A sister station, AB8AAB, 2nd Bde of the 1st Inf Div was located in a rubber
plantation (jungle environment)at Lai Khe. Their wire beam was suspended
from the rubber trees. They were lucky to run 50 phone patches a month.
-----Original Message-----
From: towertalk-bounces@contesting.com
[mailto:towertalk-bounces@contesting.com] On Behalf Of Jim Lux
Sent: Monday, November 07, 2005 5:13 PM
To: Jim Brown
Cc: towertalk@contesting.com
Subject: Re: [TowerTalk] Tree attenuation
At 01:24 PM 11/7/2005, you wrote:
>On Mon, 07 Nov 2005 12:15:59 -0800, Jim Lux wrote:
>
> >As far as HF goes, it gets quite a bit more complicated(!), for two
reasons:
>
> >1) The forest scale (height of trees, etc.) is on the same order as the
> >wavelength (at VHF, trees are MUCH bigger than a wavelength, and leaves
> >are MUCH smaller).
>
> >2) Most practical applications of a model have the antenna in the forest,
> >where the forest is in the near field of the antenna.
>
>I skimmed both the Power Point and the longer document. The analysis that
>went
>into the Power Point make it considerably more valuable in guestimating
what
>might happen at VHF and low UHF, but neither gives much insight into HF.
>
>The obvious question is, is anyone aware of anything equally good for the
HF
>spectrum? My future antenna supports are likely to be redwoods, 25-30
meters
>tall.
The short answer is no.
There's not much research interest in HF frequencies at least as far as
propagation through forests. People who have serious money to spend on HF
antenna installations where loss would be important either site them were
there is no forest or cut down the trees.
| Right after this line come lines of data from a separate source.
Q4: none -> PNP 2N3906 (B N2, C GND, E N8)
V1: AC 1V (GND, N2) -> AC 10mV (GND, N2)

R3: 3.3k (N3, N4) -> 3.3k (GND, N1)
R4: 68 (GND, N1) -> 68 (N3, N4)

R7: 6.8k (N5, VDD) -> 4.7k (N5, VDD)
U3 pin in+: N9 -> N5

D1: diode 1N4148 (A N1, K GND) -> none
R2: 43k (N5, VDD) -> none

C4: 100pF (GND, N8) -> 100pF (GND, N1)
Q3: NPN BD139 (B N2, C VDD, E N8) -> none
There is some propagation data from the 60s and 70s, collected for jungle
type environments. There's also some recent low VHF data from Brazil, also
for a jungle.
There's no nice summary presentation all put together, unfortunately.
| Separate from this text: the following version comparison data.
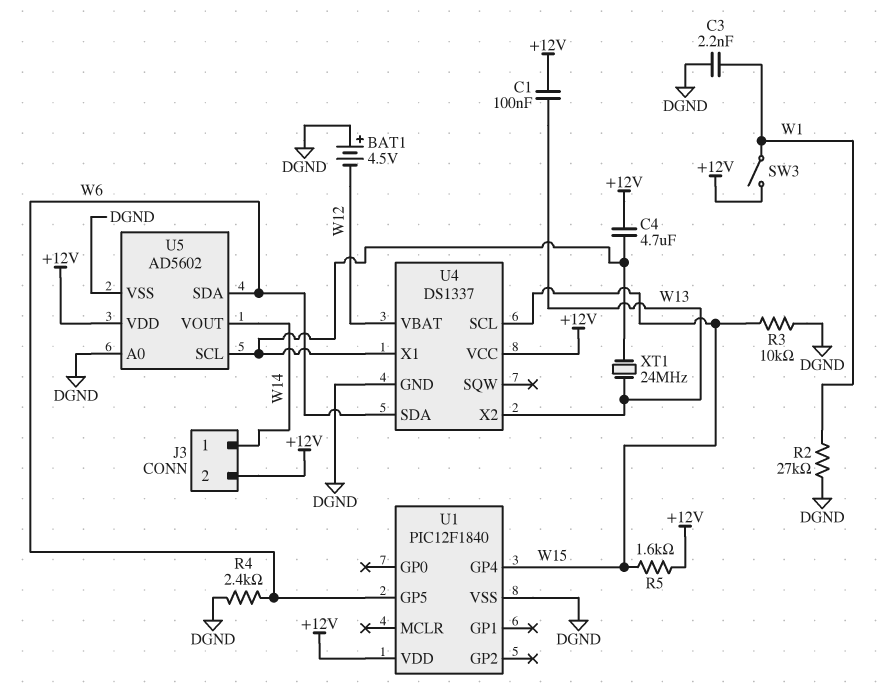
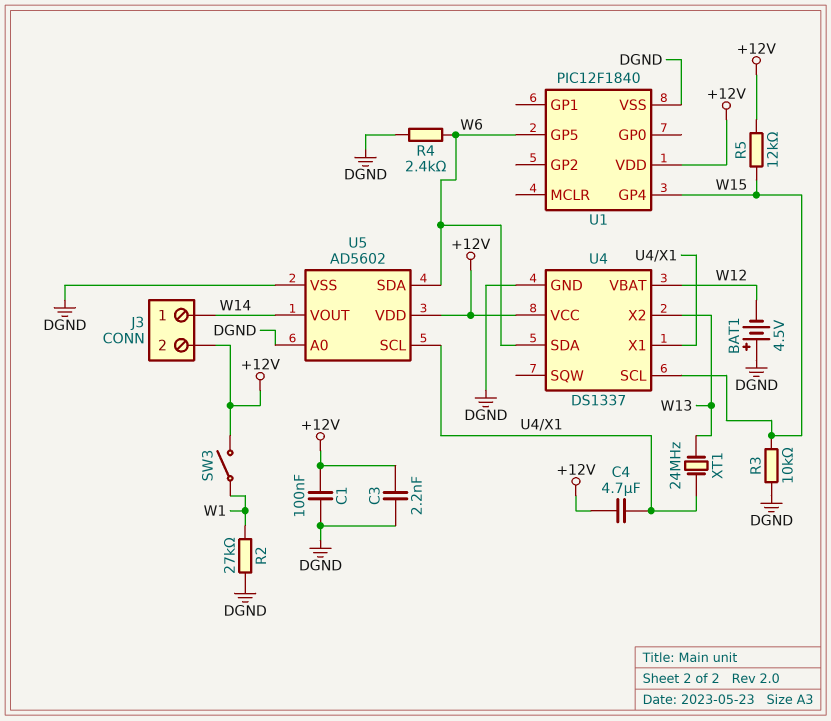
C1: 100nF (+12V, W13) -> 100nF (+12V, DGND)
C3: 2.2nF (DGND, W1) -> 2.2nF (+12V, DGND)
R5: 1.6k (+12V, W15) -> 12k (+12V, W15)

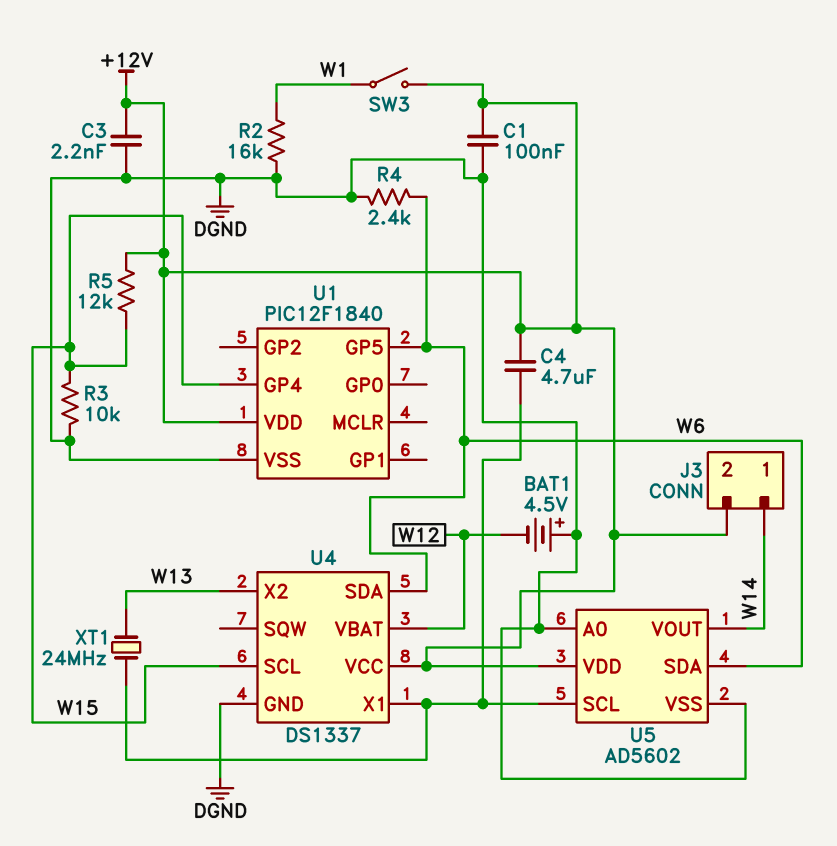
R2: 27k (DGND, W1) -> 16k (DGND, W1)

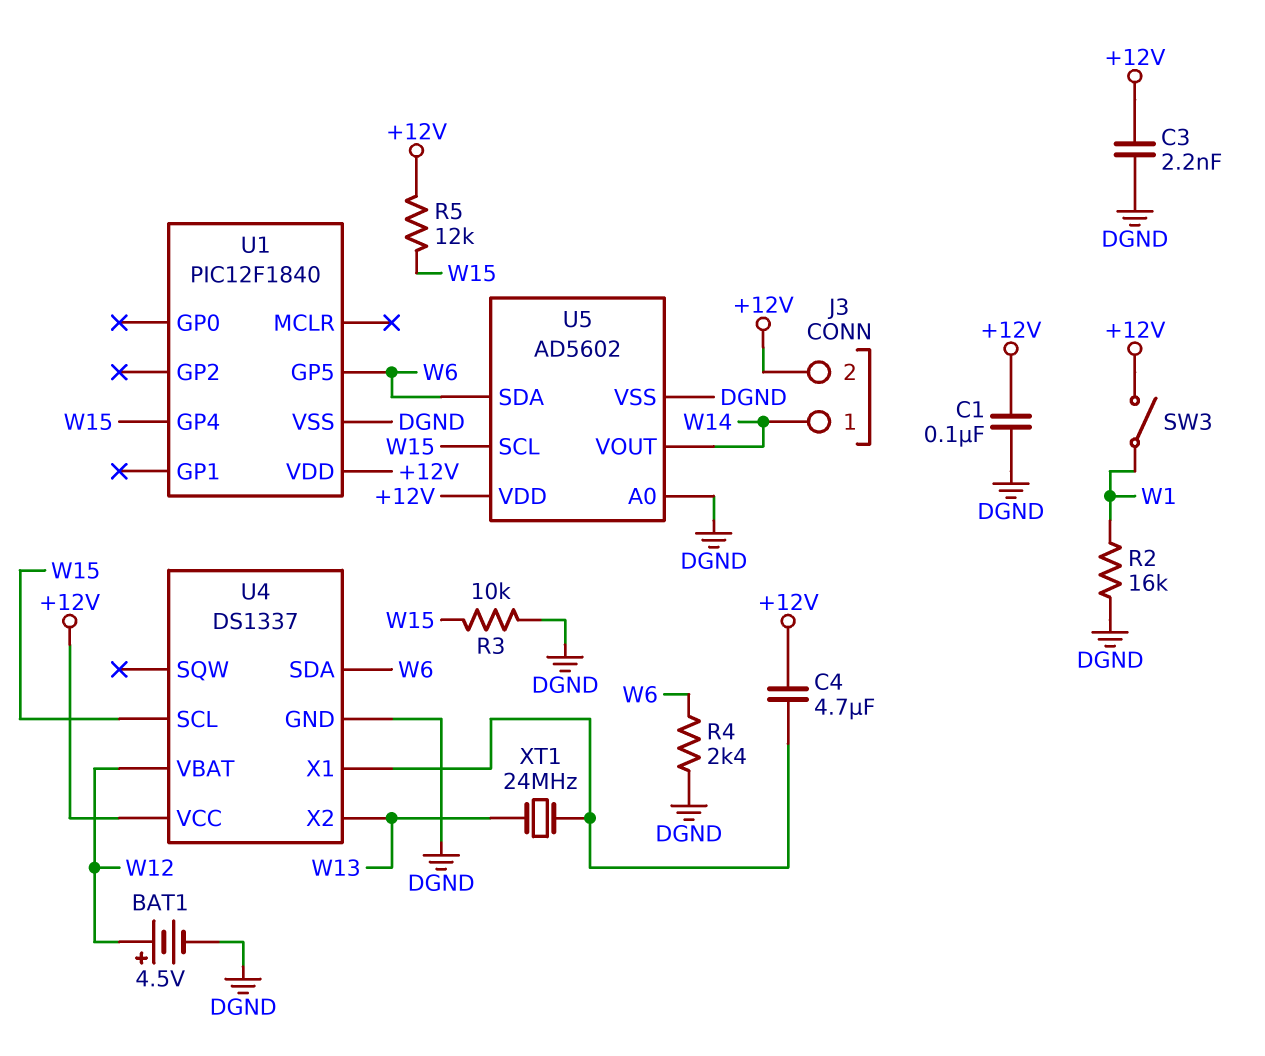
BAT1: 4.5V (plus DGND, minus W12) -> 4.5V (plus W12, minus DGND)
U5 pin SCL: U4/X1 -> W15

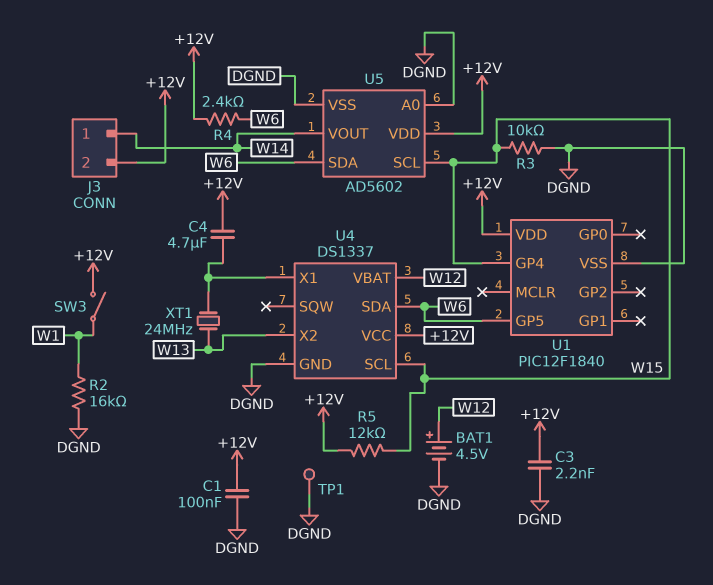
R4: 2.4k (DGND, W6) -> 2.4k (+12V, W6)
TP1: none -> test point (DGND)

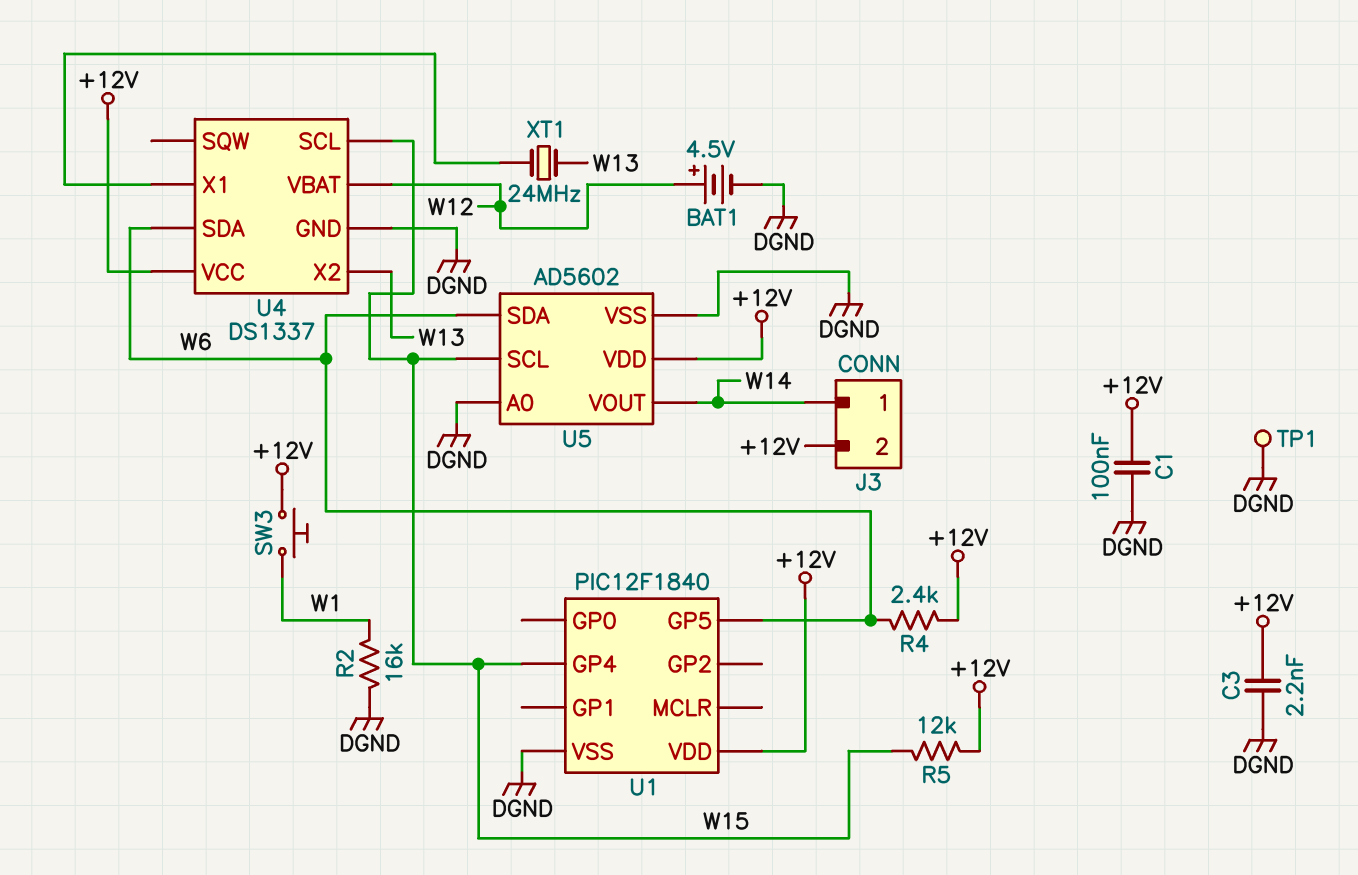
C4: 4.7uF (+12V, U4/X1) -> none
R3: 10k (DGND, W15) -> none
SW3: switch (+12V, W1) -> button (+12V, W1)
It might be worth calling or writing Vogel at U of T Austin.
>Jim Brown K9YC
Jim Lux, W6RMK
_______________________________________________
See: http://www.mscomputer.com for "Self Supporting Towers", "Wireless
Weather Stations", and lot's more. Call Toll Free, 1-800-333-9041 with any
questions and ask for Sherman, W2FLA.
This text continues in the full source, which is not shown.